Imane Ayissi : Je pense que le vrai problème c’est l’Afrique en elle-même. Beaucoup de créateurs sur le continent sont dotés de talent. Pourquoi ne les encourageons-nous pas ? Pourquoi n’achetons-nous pas leurs œuvres, leurs productions ? Que cela soit le cas des chanteurs, des musiciens, des artistes en général. Pour en rester au registre vêtements, mode, accessoires, si nous africains, n’achetons pas, les gens du métier ne peuvent pas évoluer. Nous devons commencer par acheter, au sein du continent à nous intéresser aux œuvres des créateurs africains. C’est la démarche qui s’est faite en Europe. Commençons déjà sur place, encourageons nos artistes, nos designers à mieux s’implanter, à travailler, à produire, consommons ce que nous produisons et ensuite nous pourrons envisager d’évoluer ailleurs. Nous devons sortir des sentiers battus, emprunter la voie contraire qui conduit à l’émancipation et éviter les critiques inutiles et improductives. Nous ne pouvons pas évoluer si nous, designers n’avons pas une clientèle qui va ainsi nous donner une surface financière indispensable pour travailler davantage et mieux progresser. Tout ne se fait pas du jour au lendemain, il faut du temps.

Nathalie Kemadjou : Quelle perspective pour l’Afrique ? On vous a vu pendant longtemps sur les places occidentales (Paris, New-York, etc.) ; considérant la mutation que connaît l’Afrique où se déroulent des événements comme le Lagos Fashion  Week, où des événements sur le luxe africain à l’instar de ce que met en place Mme Uché OKONKWO-PEZARD, pensez-vous qu’ à court ou moyen terme, vous aurez une partition à jouer ou alors  pensez-vous céder la place aux jeunes ?

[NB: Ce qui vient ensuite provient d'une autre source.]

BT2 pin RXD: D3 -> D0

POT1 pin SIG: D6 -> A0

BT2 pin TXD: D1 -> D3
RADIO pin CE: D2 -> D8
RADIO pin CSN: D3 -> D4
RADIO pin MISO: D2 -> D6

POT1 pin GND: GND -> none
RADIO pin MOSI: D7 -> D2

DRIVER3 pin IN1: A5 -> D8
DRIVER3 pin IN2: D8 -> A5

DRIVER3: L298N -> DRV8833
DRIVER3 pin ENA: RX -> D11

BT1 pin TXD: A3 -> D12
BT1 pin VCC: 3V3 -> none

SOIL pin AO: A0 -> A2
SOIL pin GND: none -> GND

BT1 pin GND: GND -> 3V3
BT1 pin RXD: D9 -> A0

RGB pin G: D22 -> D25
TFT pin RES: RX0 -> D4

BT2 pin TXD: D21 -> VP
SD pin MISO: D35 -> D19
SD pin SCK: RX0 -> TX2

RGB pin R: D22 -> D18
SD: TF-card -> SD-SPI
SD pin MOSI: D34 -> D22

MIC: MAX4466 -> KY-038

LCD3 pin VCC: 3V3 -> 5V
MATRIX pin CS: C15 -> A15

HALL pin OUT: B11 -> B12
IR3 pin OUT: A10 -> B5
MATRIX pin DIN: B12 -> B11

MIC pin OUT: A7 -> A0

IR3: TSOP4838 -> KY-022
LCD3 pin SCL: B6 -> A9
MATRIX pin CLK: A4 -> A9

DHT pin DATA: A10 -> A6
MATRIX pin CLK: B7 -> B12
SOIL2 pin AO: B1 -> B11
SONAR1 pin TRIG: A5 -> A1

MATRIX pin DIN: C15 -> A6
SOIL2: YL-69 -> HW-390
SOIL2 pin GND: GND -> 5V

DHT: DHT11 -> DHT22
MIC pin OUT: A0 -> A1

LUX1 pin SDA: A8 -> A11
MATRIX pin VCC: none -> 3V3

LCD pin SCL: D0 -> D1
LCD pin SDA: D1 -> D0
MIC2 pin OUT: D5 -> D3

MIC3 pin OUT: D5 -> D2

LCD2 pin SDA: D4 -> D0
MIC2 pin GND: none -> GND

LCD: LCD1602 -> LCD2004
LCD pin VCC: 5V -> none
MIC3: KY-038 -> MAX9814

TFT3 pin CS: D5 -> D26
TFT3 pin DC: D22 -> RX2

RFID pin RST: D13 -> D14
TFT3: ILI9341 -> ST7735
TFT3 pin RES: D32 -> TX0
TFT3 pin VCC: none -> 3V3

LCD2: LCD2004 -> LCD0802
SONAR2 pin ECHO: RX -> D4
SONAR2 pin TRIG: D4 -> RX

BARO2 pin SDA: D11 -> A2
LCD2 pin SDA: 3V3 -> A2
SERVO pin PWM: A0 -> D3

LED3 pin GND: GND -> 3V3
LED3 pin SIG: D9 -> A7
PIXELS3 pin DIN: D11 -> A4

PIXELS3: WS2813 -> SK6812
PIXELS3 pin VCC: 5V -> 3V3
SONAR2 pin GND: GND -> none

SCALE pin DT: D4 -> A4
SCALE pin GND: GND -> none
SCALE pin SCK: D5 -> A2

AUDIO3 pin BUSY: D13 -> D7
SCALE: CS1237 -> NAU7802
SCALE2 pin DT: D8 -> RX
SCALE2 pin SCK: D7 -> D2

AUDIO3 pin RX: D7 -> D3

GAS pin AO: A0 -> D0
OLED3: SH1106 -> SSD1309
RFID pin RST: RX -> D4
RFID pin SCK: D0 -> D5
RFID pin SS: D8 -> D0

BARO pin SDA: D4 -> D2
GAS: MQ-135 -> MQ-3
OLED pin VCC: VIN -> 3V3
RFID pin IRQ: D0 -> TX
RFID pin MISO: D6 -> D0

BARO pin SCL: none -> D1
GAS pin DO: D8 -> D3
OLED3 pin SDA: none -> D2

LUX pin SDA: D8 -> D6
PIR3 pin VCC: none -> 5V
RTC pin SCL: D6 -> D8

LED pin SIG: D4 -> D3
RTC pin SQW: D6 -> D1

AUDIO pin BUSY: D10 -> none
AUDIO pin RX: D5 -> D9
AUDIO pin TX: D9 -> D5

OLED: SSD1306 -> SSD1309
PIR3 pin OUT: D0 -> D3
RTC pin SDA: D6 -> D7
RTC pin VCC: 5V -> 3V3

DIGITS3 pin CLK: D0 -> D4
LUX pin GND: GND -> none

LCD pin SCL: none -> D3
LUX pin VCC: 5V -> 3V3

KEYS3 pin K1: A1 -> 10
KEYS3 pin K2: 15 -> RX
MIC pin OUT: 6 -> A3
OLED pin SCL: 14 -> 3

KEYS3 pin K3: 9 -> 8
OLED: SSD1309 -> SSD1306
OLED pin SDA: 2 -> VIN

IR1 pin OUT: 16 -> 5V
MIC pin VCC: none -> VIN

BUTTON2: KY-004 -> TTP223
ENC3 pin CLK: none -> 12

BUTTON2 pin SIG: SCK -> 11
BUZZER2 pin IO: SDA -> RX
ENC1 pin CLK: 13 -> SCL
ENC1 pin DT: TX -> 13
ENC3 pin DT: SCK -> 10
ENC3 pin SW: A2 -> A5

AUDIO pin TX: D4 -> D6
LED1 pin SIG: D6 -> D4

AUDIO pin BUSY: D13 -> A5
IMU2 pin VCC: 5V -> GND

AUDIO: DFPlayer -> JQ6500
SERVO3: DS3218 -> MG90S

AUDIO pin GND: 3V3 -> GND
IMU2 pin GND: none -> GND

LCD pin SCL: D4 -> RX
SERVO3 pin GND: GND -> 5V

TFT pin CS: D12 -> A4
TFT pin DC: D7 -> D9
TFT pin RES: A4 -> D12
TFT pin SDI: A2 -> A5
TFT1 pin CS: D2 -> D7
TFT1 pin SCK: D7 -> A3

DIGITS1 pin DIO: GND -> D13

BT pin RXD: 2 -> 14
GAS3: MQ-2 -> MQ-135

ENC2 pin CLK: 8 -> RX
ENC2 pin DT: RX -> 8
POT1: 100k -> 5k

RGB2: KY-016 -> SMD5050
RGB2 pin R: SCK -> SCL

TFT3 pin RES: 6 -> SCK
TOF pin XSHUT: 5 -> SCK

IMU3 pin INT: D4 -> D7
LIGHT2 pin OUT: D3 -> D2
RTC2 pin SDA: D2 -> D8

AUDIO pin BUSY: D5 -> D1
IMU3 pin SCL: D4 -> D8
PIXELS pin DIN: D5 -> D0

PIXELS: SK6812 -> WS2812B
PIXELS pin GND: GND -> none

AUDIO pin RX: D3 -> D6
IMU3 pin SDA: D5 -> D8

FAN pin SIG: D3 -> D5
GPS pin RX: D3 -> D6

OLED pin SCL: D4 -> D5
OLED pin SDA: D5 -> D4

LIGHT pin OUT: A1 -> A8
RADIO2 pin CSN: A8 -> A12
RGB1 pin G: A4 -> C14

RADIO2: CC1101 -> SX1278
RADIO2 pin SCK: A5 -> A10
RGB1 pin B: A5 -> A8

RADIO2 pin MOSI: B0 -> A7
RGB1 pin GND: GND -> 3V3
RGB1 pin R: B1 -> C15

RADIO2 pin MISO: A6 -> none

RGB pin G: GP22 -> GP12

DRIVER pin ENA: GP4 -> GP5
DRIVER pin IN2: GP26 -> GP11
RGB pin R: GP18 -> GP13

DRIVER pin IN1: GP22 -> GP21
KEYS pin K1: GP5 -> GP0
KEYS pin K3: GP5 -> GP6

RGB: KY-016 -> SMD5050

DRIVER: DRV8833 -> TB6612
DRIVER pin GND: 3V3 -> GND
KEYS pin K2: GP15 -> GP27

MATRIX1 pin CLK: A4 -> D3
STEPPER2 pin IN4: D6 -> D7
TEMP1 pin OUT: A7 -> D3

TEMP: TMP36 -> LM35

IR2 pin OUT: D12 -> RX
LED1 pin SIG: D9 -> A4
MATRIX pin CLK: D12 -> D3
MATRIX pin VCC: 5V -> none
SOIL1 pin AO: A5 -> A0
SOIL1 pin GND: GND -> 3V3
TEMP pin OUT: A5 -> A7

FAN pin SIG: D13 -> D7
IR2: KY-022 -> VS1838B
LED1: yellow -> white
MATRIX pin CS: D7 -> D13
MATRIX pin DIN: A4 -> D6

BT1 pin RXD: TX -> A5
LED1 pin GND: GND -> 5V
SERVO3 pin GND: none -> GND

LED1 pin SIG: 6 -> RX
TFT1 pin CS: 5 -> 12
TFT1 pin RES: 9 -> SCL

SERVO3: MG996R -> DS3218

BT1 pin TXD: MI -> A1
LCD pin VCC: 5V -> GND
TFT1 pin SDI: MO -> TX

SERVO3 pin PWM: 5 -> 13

Imane Ayissi : La partition je la joue déjà, puisque depuis fort longtemps, j’ai participé à pas mal d’événements en Afrique. Ces dix dernières années, j’ai beaucoup travaillé, m’investissant concomitamment au sein d’association, j’ai animé des formations bénévolement. A titre d’exemple, le centre CCNC mis en place par IVEA, pour former les jeunes, les accompagner, ceux qui s’intéressent au métier de la mode, dont on vient de fêter les 10 ans il y a un mois. La place, aussi bien que la parole ne se donne pas, autrement on tombe dans la facilité. Il faut travailler, provoquer la chance. La parole s’arrache, une place cela s’arrache. Nous devons nous débarrasser de l’esprit de facilité qui mine notre société et se mettre résolument au travail. Nous devons y consacrer de l’énergie, du temps.

Nathalie Kemadjou : Quelles sont les prochaines dates, les prochains rendez-vous ?

Imane Ayissi : En ce qui concerne cette collection, je dois continuer à travailler, rencontrer la presse, etc. Une fois achevé cela, je devrai commencer à penser à la prochaine collection.